Hopworks is the 47th Oregon firm and seventh brewery worldwide to earn the distinction, the Portland Business Journal reports.

It recently installed a system to curb the amount of water it needs to clean its fermentation tanks. The brewery uses 3.39 gallons of water to produce a gallon of beer, less than half the industry average of seven gallons. It maintains water neutral operations by purchasing credits through the Bonneville Environmental Foundation.

“It’s an incredible honor to become a certified B Corporation and to sit amongst the companies that we have admired for so long,” said Christian Ettinger, founder and brewmaster. “B Lab’s application process provided an incredibly eye-opening and dynamic analysis of our efforts to date.”

Hopworks has an output of 12,500 barrels a year.


10 Barrel opens in Portland’s Pearl District

A Bend staple has opened in Portland.

10 Barrel Brewing launched a pub Monday in the Pearl District, OregonLive.com reports.

The long-awaited pub features a 20-barrel (600-gallon) brewhouse with brewer Whitney Burnside – late of Pelican Brewing and the latest addition to 10 Barrel’s dream team of great brewers – presiding. Her first beer out of the gate is Pearl IPA, a bright, 7.6 percent, 80 IBU brew brimming with piney, grapefruit-y aromas and a ton of hop flavor…it’s sure to be a pub favorite.

The pub is similar — though lighter and brighter — to 10 Barrel’s Boise pub and has lots of bare wood contrasting with the bright steel of the front-and-center brewhouse immediately behind the front desk.; There’s a full menu and the 6,200-square-foot pub can seat up to 175 currently — plans call for a rooftop deck seating another 100 people to be open by this summer.

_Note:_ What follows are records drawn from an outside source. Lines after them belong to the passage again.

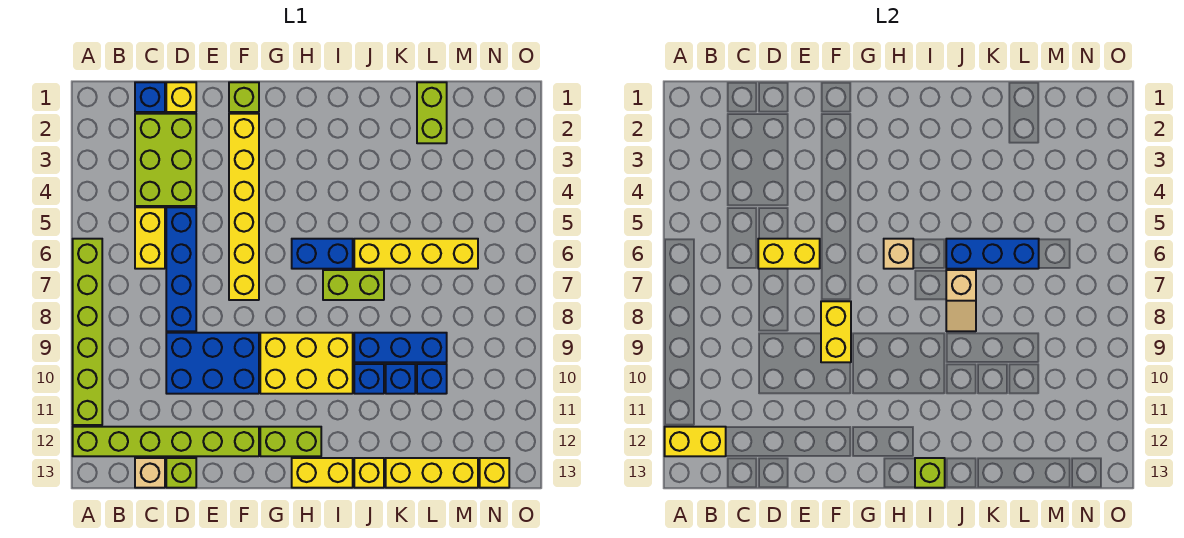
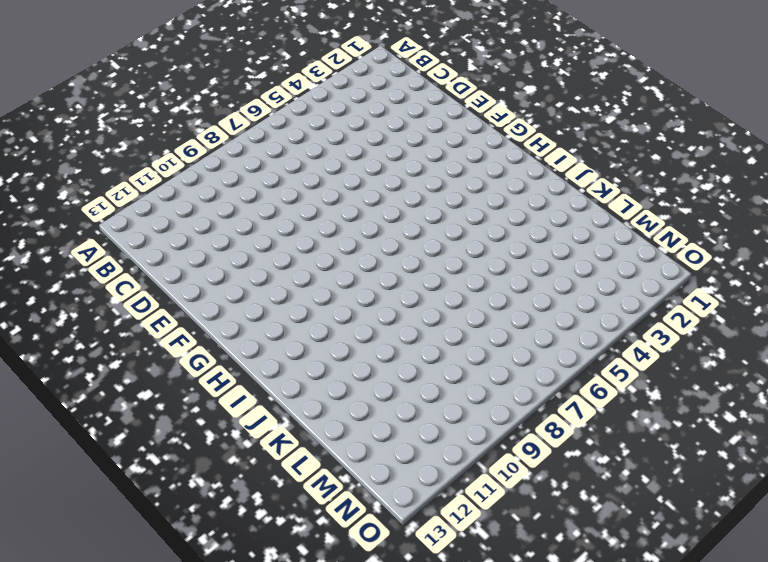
none -> lime brick A6:A11 level 1
none -> lime brick A12:F12 level 1
none -> blue brick C1 level 1
none -> lime brick C2:D4 level 1

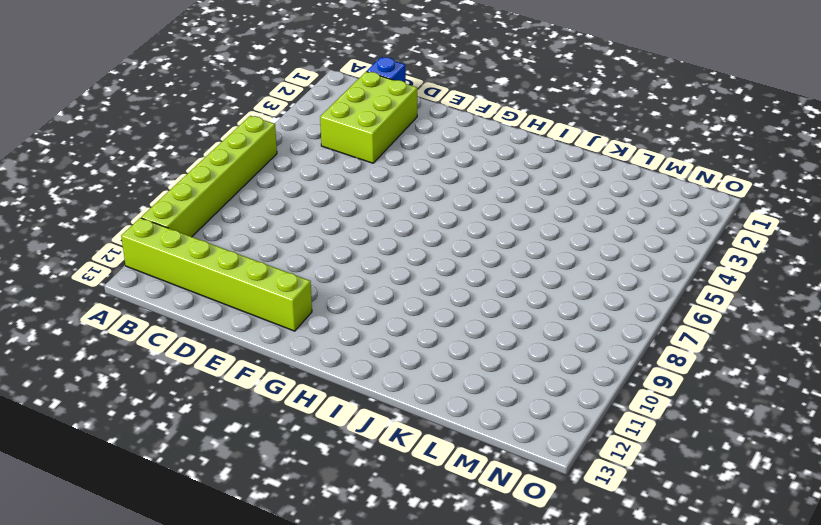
none -> yellow brick C5:C6 level 1
none -> tan brick C13 level 1
none -> yellow brick D1 level 1
none -> blue brick D5:D8 level 1

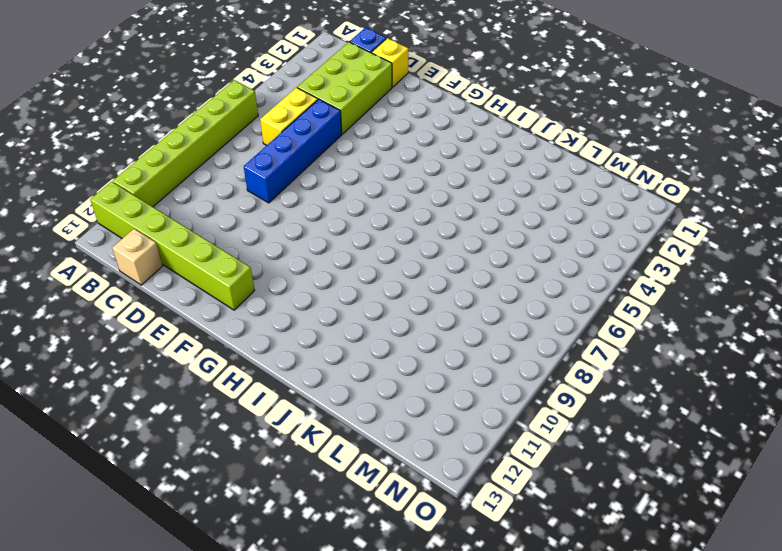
none -> blue brick D9:F10 level 1
none -> lime brick D13 level 1
none -> lime brick F1 level 1
none -> yellow brick F2:F7 level 1

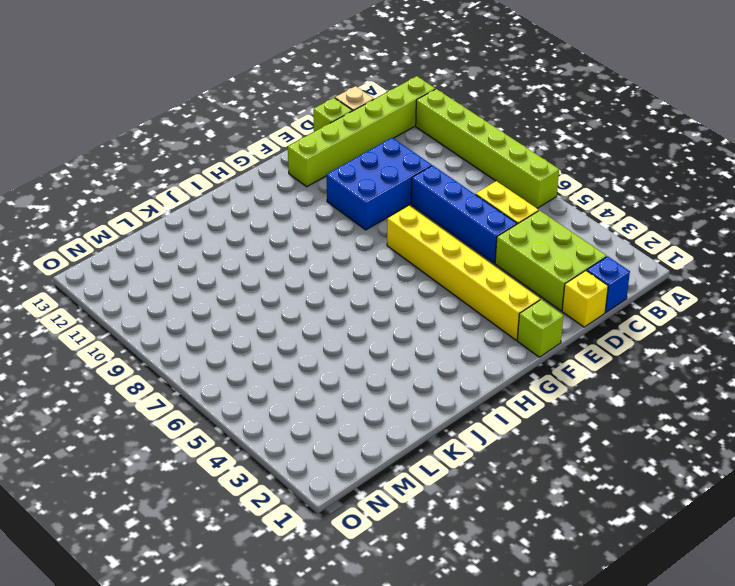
none -> yellow brick G9:I10 level 1
none -> lime brick G12:H12 level 1
none -> blue brick H6:I6 level 1
none -> yellow brick H13:I13 level 1

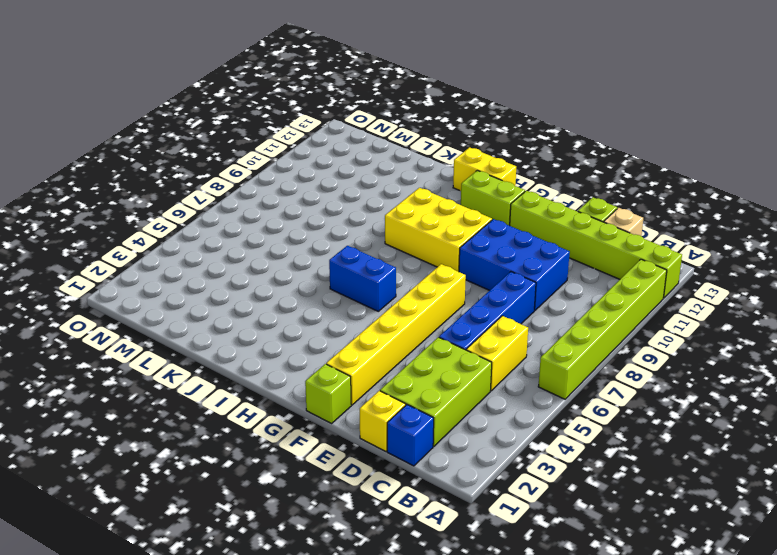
none -> lime brick I7:J7 level 1
none -> yellow brick J6:M6 level 1
none -> blue brick J9:L9 level 1
none -> blue brick J10 level 1

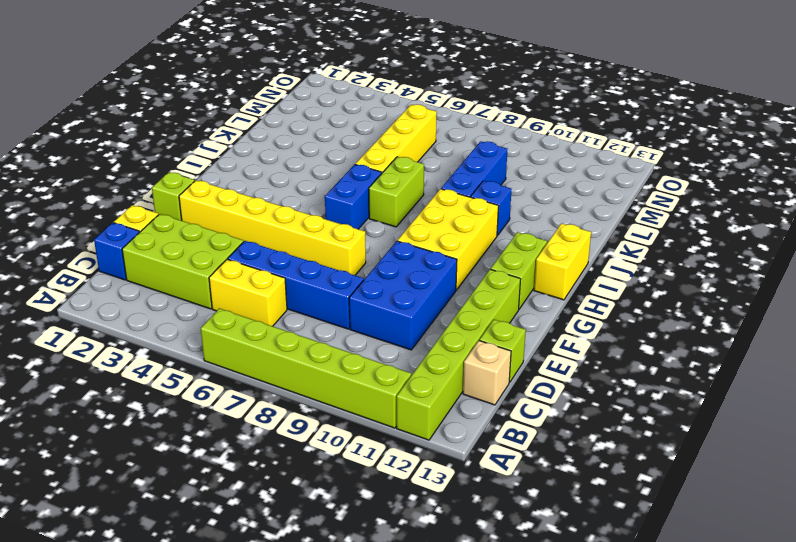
none -> yellow brick J13 level 1
none -> blue brick K10 level 1
none -> yellow brick K13:M13 level 1
none -> lime brick L1:L2 level 1

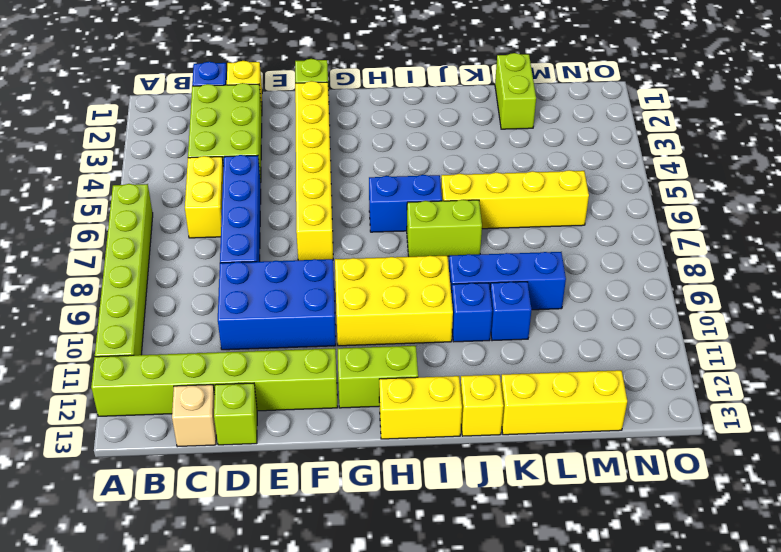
none -> blue brick L10 level 1
none -> yellow brick N13 level 1
none -> yellow brick A12:B12 level 2
none -> yellow brick D6:E6 level 2

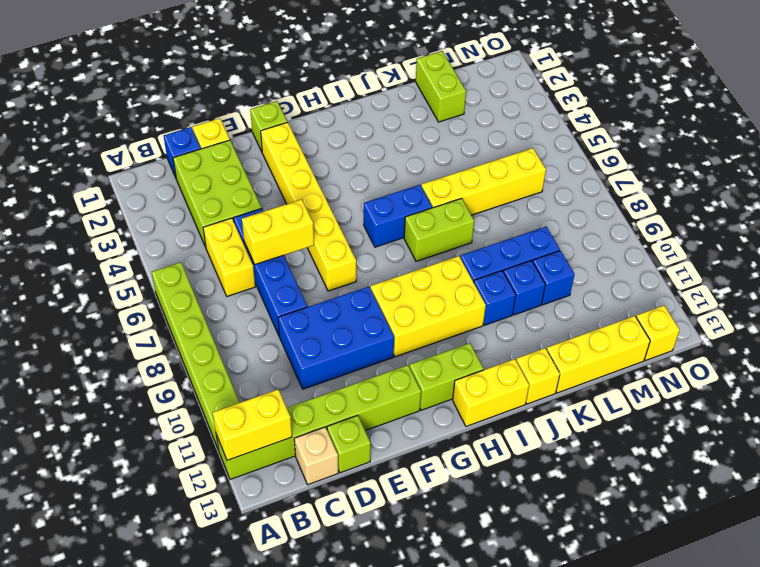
none -> yellow brick F8:F9 level 2
none -> tan brick H6 level 2
none -> lime brick I13 level 2
none -> blue brick J6:L6 level 2

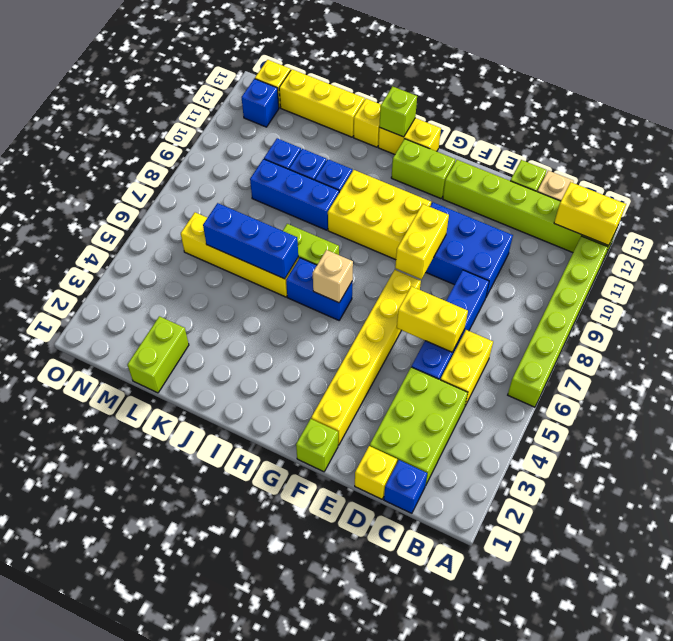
blue brick N12 level 1 -> none
none -> tan slope J7:J8 level 2 top 7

The founders of the Oregon brewery expressed their excitement in a Portland Business Journal story.

“We are thrilled to finally open our Portland pub after much anticipation,” said Garrett Wales, co-founding partner of 10 Barrel. “We’re stoked to have Whitney on board, unleash her talents, give her the freedom to take every creative liberty imaginable in the brewhouse, and watch what happens.”

The pub will be open from 11 a.m. to 11 p.m. Sunday through Thursday, and 11 a.m. to midnight on Friday and Saturdays. It will be staffed by 94 employees and will carry on 10 Barrel’s Charity Tuesdays tradition where all proceeds from sales on the last Tuesday of the month will benefit a designated charity.

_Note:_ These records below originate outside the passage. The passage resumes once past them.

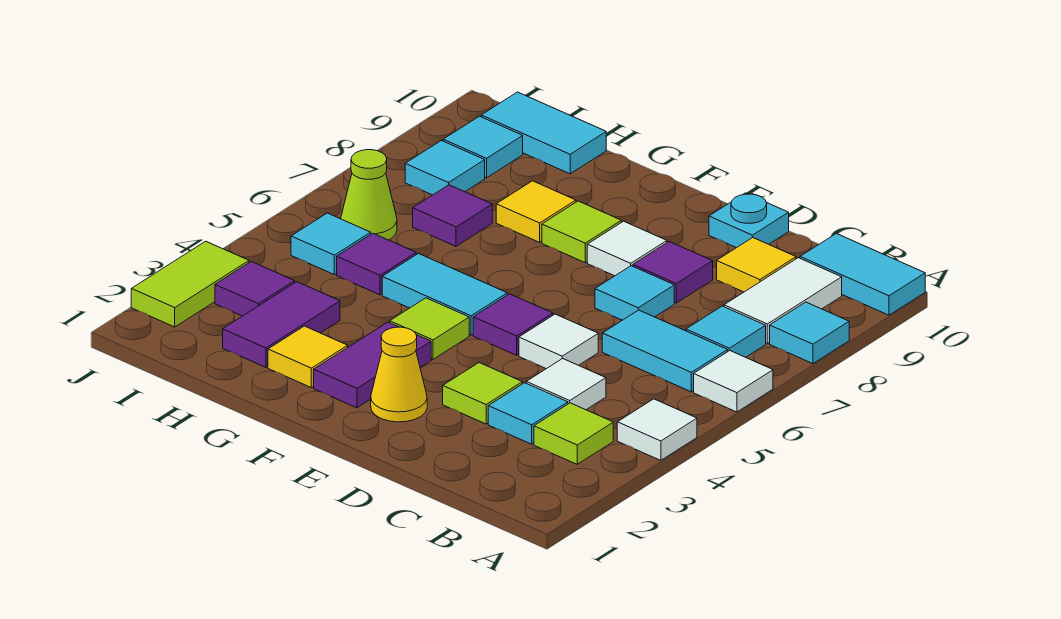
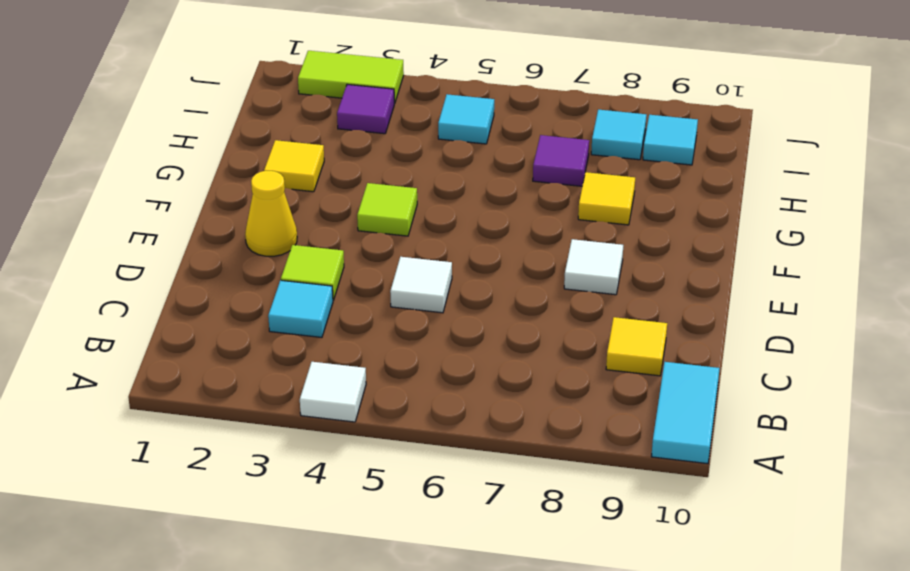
none -> white tile A6 level 1
none -> cyan tile A8 level 1
none -> lime tile B3 level 1
none -> cyan tile B6:C6 level 1

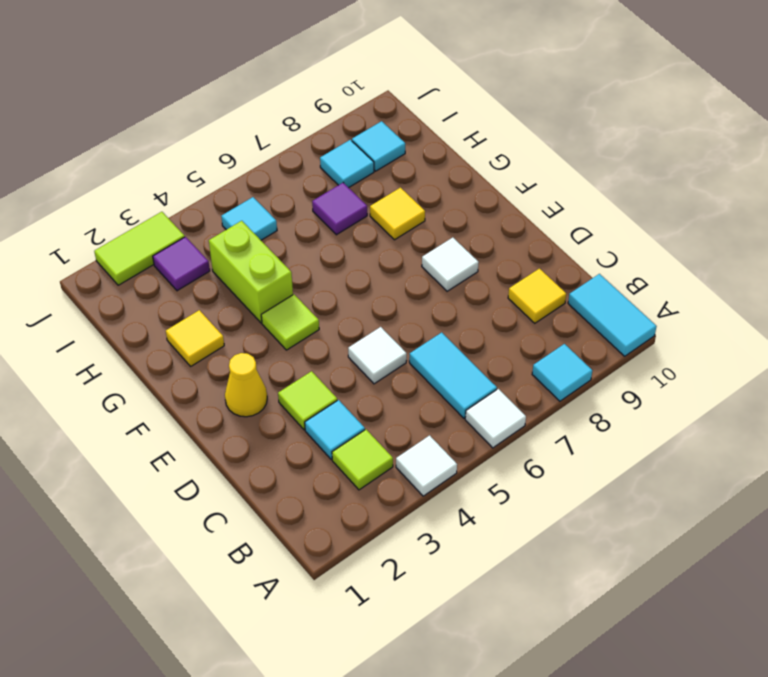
lime brick G4:H4 level 1 -> none
none -> cyan tile B7 level 1
none -> white tile B8:B9 level 1
none -> white tile C4 level 1
none -> cyan tile D7 level 1

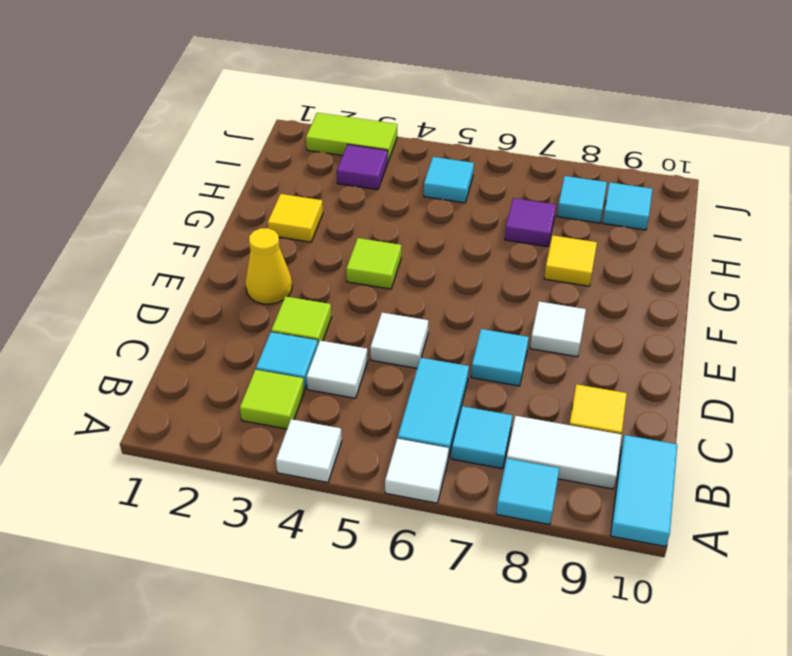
none -> purple tile D8 level 1
none -> cyan plate D10 level 1
none -> purple tile E5 level 1
none -> purple tile F2:F3 level 1

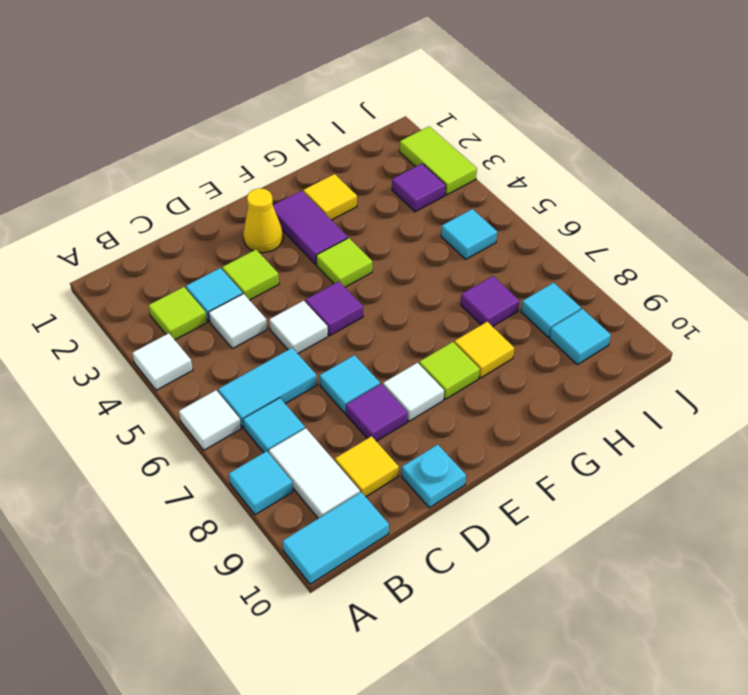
none -> cyan tile F5:G5 level 1
none -> purple tile H2:H3 level 1
none -> purple tile H5 level 1
none -> cyan tile H10:I10 level 1

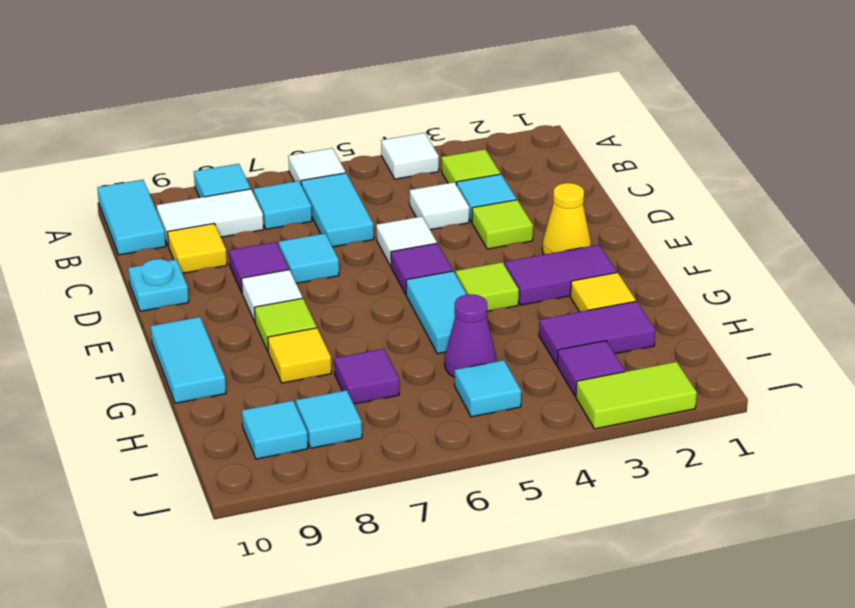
cyan tile F10:G10 level 1 -> cyan tile H10:I10 level 1
purple cone H5 level 1 -> purple tile H5 level 1
none -> lime cone I6 level 1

Craft beer sales break record in 2014

For the first time, craft beer accounted for more than 10 percent of industry sales, the Milwaukee Journal Sentinel reports.

Craft brewers last year produced 22.2 million barrels and saw an 18 percent increase in sales volume and a 22 percent increase in retail dollar sales, according to the Brewers Association, a trade group representing small and independent craft brewers. Craft brewers hope to account for a 20 percent market share by 2020, said Bart Watson, the association’s chief economist.

The number of operating breweries grew 19 percent, totaling 3,464 breweries, with 3,418 considered craft breweries, including 1,871 microbreweries, 1,412 brew pubs and 135 regional craft breweries. There were 615 new brewery openings in 2014, and 46 closings.